Can I find my property lines online for free in Georgia?

Yes, many Georgia counties offer GIS parcel viewer portals that show approximate property boundaries. Fulton, DeKalb, Chatham, Gwinnett, and Cobb counties all have online GIS tools. These maps are useful for general reference but are not legally accurate surveys. They should not be used to place fences, permit structures, or resolve disputes.

Where are Georgia property deeds recorded?

Georgia deeds are recorded at the county Superior Court Clerk's office. You can search deed records through the Georgia Superior Court Clerks' Cooperative Authority at gsccca.org, which provides online access to deed indexes and documents for most Georgia counties.

What is the Georgia Spatial Data Infrastructure (GSDI)?

The GSDI is a state initiative coordinated by the Georgia Geospatial Advisory Council that promotes the sharing and use of geographic and spatial data across Georgia government agencies. It provides a clearinghouse for GIS data layers including some parcel boundary data, but like county GIS systems, the data is approximate and not a substitute for a licensed survey.

What if I find iron pins in my yard? Are those my property corners?

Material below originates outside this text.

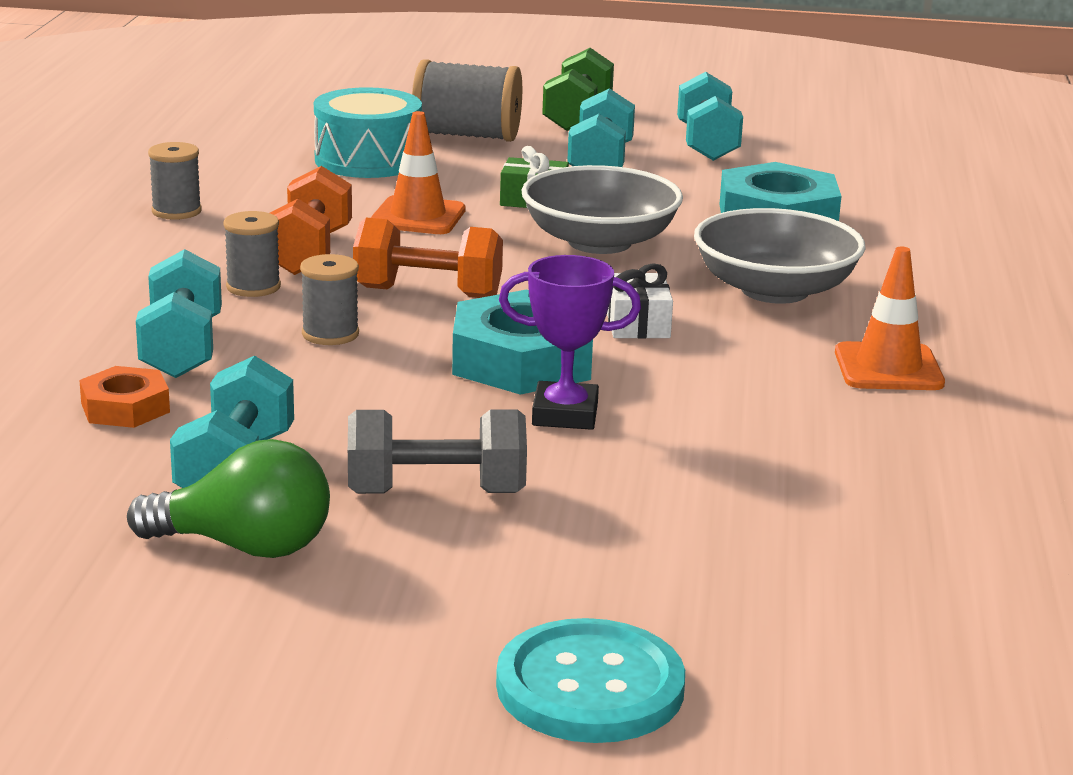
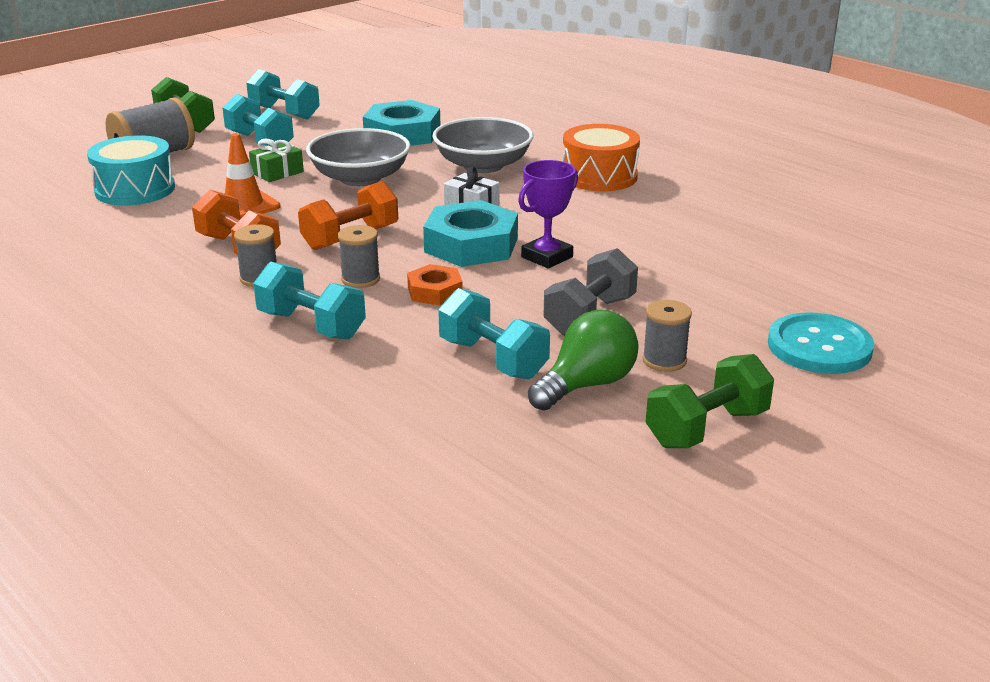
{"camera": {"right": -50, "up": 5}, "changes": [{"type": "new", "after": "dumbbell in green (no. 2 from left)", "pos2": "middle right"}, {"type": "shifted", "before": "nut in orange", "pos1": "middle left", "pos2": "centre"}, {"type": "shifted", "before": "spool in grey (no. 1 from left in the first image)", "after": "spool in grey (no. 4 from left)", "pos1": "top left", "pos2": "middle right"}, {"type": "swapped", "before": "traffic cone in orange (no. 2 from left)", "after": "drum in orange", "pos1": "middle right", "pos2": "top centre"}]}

Iron pins or rebar set in the ground are often survey monuments, but not always. They could be from an older survey, a subdivision stakeout, or a utility mark. The only way to confirm that a pin represents a legally established corner is to have a licensed Georgia Professional Land Surveyor locate it and verify it against the deed and recorded plat. Do not build or plant based on an unmarked pin alone.

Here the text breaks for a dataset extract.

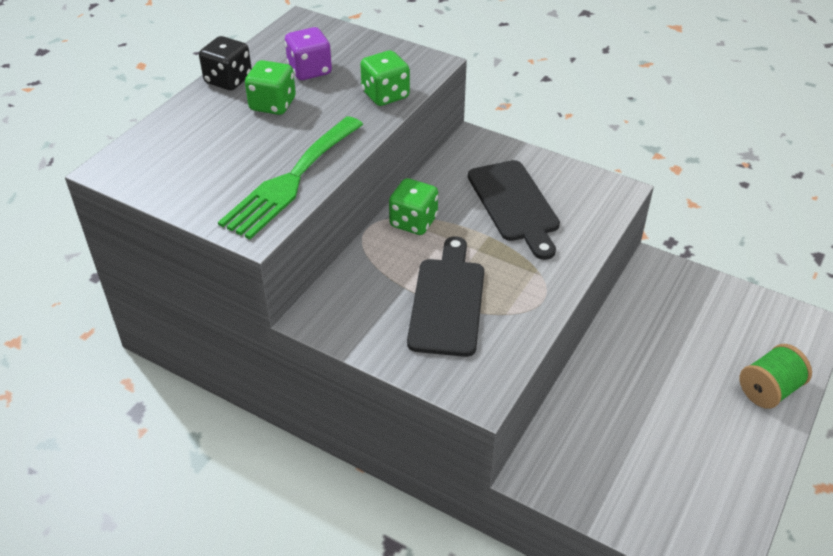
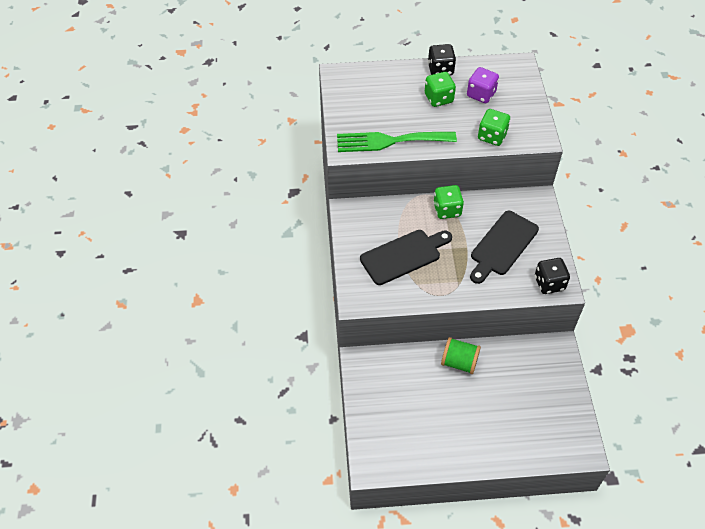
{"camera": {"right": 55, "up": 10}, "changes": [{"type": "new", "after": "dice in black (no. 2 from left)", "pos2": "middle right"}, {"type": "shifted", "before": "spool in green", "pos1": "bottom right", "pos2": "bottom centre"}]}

When should I stop searching online and hire a surveyor?

Hire a licensed Georgia surveyor whenever you need a legally binding determination of your property lines. That includes building a fence or structure near the boundary, resolving a dispute with a neighbor, buying or selling property with unclear lines, or applying for a permit that requires a certified site plan. Online tools and deed research are starting points, not final answers.